逆翻訳のやり方は?目的と効果、活用法を事例で解説

逆翻訳

本記事では、逆翻訳とは何なのか、その目的や方法、効果をご紹介します。具体的には、翻訳案件のフローに組み込まれる人手による逆翻訳について説明し、後半では日々外国語を使って仕事をしているビジネスパーソンにも役に立つ、自動翻訳を利用した逆翻訳の活用法を例を用いて説明します。

 

【目次】

 

「逆翻訳」とは

皆さんは逆翻訳と聞くと、何を思い浮かべますか?

最近はSNSで面白コンテンツとして逆翻訳という言葉が用いられていることもあり、言葉自体を聞いたことがない人は減ってきているのではないかと思います。

翻訳業務において用いられる「逆翻訳(折り返し翻訳/バックトランスレーション)」とは、一度翻訳した言葉をもう一度元の言語に翻訳することを指します。具体的には、日英翻訳の場合であれば、日本語から英語に翻訳した文を、元の日本語文を見ずに英語に翻訳する作業です。

 

逆翻訳の目的と適性

逆翻訳は、翻訳文の正確性を確認するために用いられる手法です。特に医学や薬学、特許など、専門用語が多く、原文の情報が過不足なく訳文に反映されることが最重要事項となるような分野でしばしば用いられるようです。このような分野の翻訳では、1つの誤訳が健康被害、経済的損失、社会的な評価の毀損など重大な問題を引き起こす可能性があるため、逆翻訳に費用や工数を割いて正確性(※)を検証することが有用な手段となるのです。
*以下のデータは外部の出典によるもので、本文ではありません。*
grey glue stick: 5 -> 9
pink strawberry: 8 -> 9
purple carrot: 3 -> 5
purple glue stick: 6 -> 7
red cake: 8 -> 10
※「正確性」の定義についてはこちらの記事をご参照ください。

しかし、逆翻訳が向かない文書もあります。正確性よりも訳文の美しさや効果が期待されるようなタイプの翻訳(※)では、字義通りの意味から大きく離れた訳文になることがよくあるので、逆翻訳の過程を重ねるとかえってややこしくなる可能性があります。このようなタイプの文書の例としては、文学やゲーム、劇、詩、広告、演説などが挙げられます。
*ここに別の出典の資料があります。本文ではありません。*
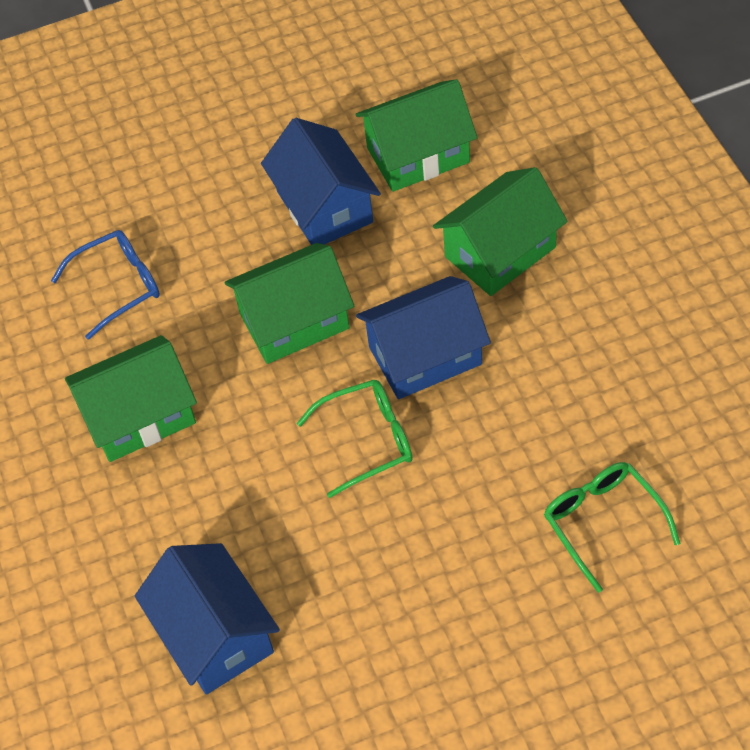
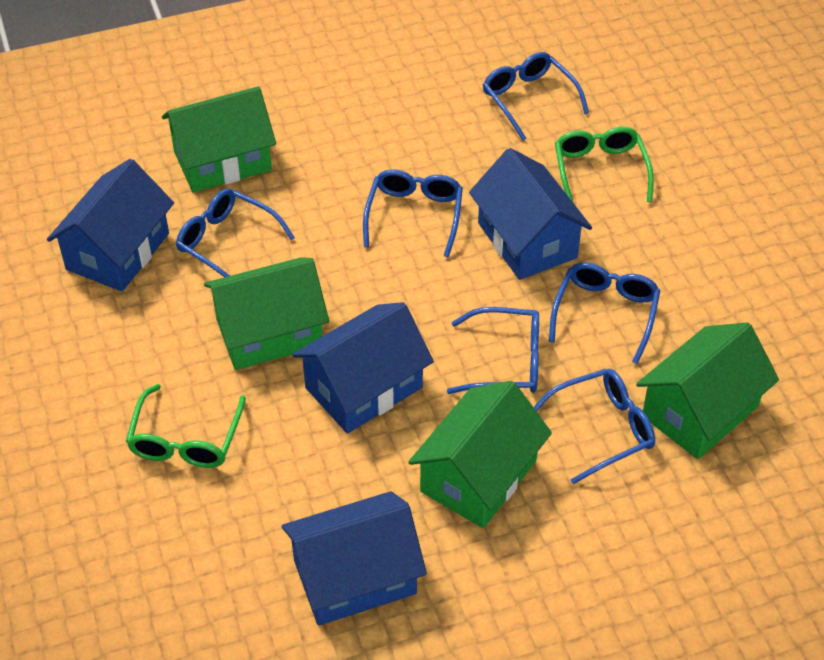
blue glasses: 1 -> 6
blue house: 3 -> 4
*文書タイプについてはこちらの記事をご参照ください。


逆翻訳の実例

では、逆翻訳の工程を経ることでどのようにしてミスを発見できるのか、実例を挙げて説明します。翻訳プラットフォーム「ヤラクゼン」のユーザーガイドから一文を取ってきました。英語は読める方が多いと思うので、あえてスペイン語翻訳を想定して逆翻訳の過程を体験してもらいたいと思います。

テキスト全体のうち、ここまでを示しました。